Hi, I have a MacBookPro3,1 (OS X 10.8.5) on an Airport Extreme network. I am running Wireshark 1.10.2. The problem I have is that I only see traffic directed to/from my system, despite the fact I know that there is other traffic on the WiFi network (such as from an identical MBP next to the one running WireShark and streaming traffic to Apple TV). I will qualify that by saying that I see broadcast and multicast traffic from other devices (ARP, MDNS, etc.), but no point-to-point traffic. The network is secured with WPA2 password. The laptop's wireless interface (en1) is in promiscuous mode. But, I only see my own traffic. All devices are on the 5GHz network. Any idea what I may be doing wrong? TIA! asked 27 Sep '13, 19:45  Human31 |
One Answer:
I have tried enabling monitor mode, and it simply adds to the mix the AP's broadcast frames, and my MPB's layer 2 traffic (protocol 802.11). If I filter on wlan.addr for my MAC, I get all my traffic, both IP and layer 2. If I filter on the MAC for any other system on the network that is actively sending/receiving, I only get the IP broadcast or multicast traffic that originates from those systems. I see none of their layer 2 traffic and none of their other IP traffic. Bottom line: For some reason it is acting as if my wireless interface is not getting set to promiscuous mode. However, the interface clearly thinks it is in promiscuous mode: $ ifconfig en1 en1: flags=8963 UP,BROADCAST,SMART,RUNNING,PROMISC,SIMPLEX,MULTICAST mtu 1500 Any other ideas?
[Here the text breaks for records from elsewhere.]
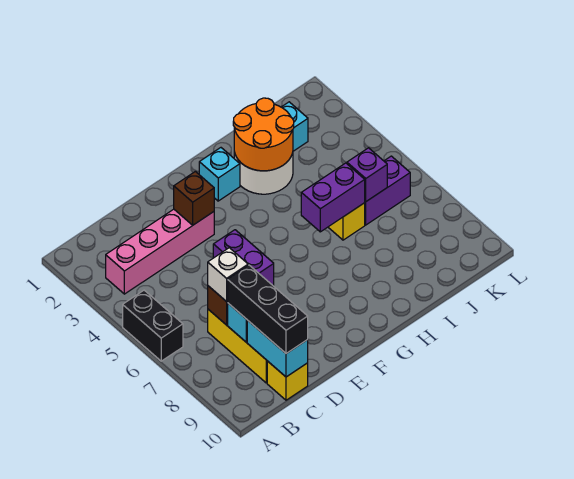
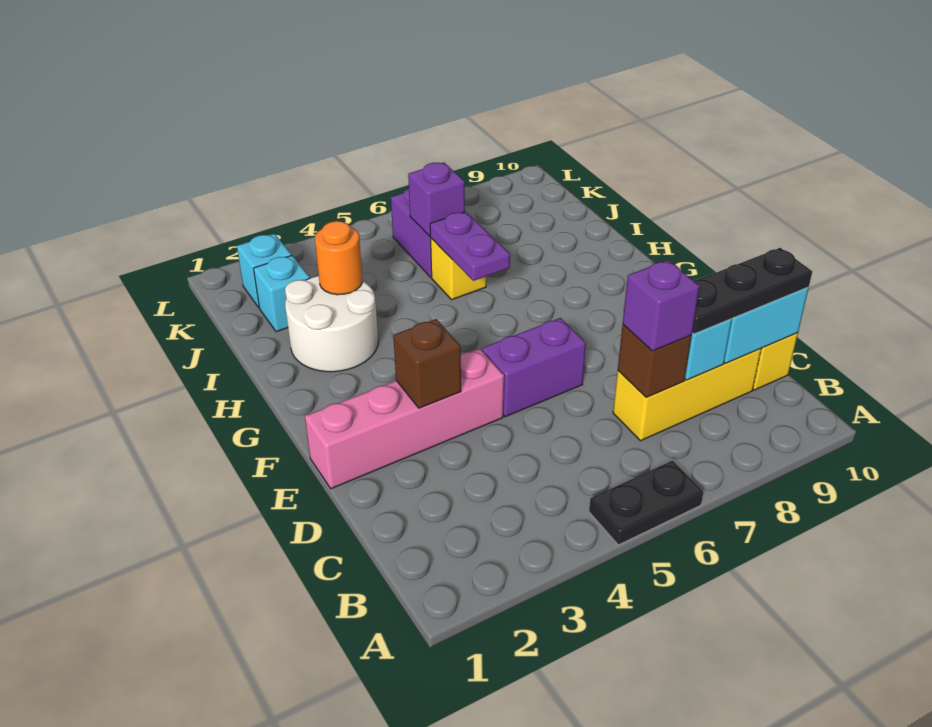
black brick A5:A6 level 1 -> black plate A5:A6 level 1
pink brick B3:E3 level 1 -> pink brick E1:E4 level 1
white brick C7 level 3 -> purple brick C7 level 3
black brick C8:C10 level 3 -> black plate C8:C10 level 3
cyan brick G2 level 1 -> cyan brick K2 level 1
orange round brick H2:I3 level 2 -> orange round brick I3 level 2
purple brick H6:I6 level 2 -> purple plate H6:I6 level 2

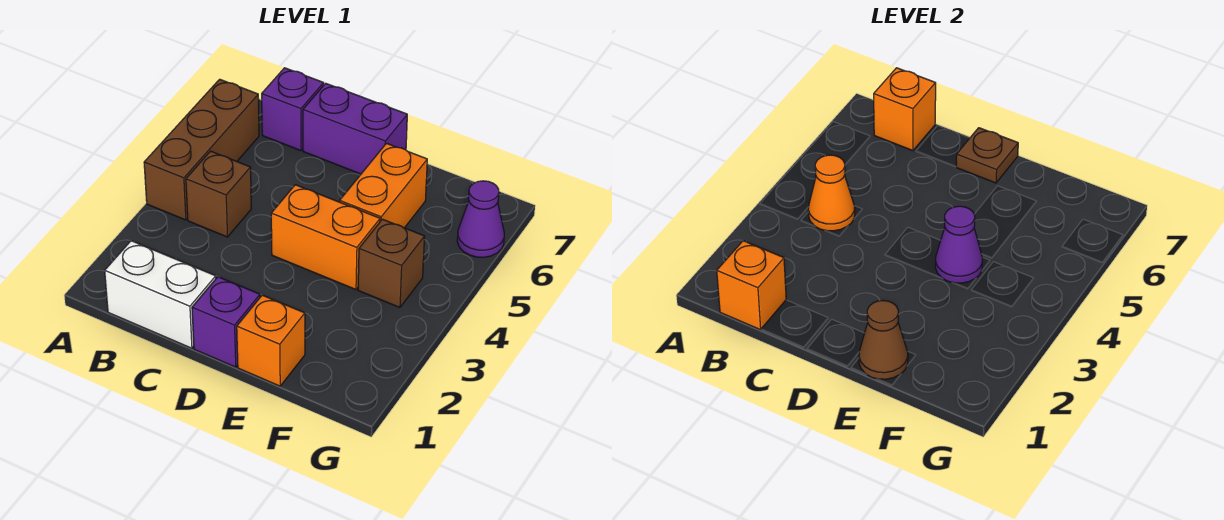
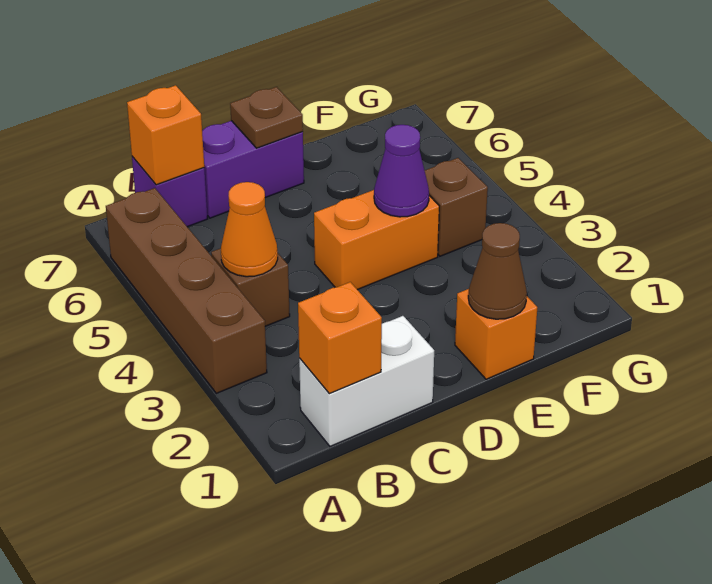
brown brick A4:A6 level 1 -> brown brick A3:A6 level 1
purple brick D1 level 1 -> none
orange brick E5:E6 level 1 -> none
purple cone G6 level 1 -> none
PLEASE!! I should add that I never had problems under Snow Leopard, that it only started after an upgrade to Mt. Lion (a year ago?) and I have ignored the problem until now, but I'm desperate to get it working to help debug some other aving. TIA! answered 28 Sep '13, 02:04 Human31 |
Is it in monitor mode? (If the traffic you're capturing has Ethernet headers, it's not in monitor mode.)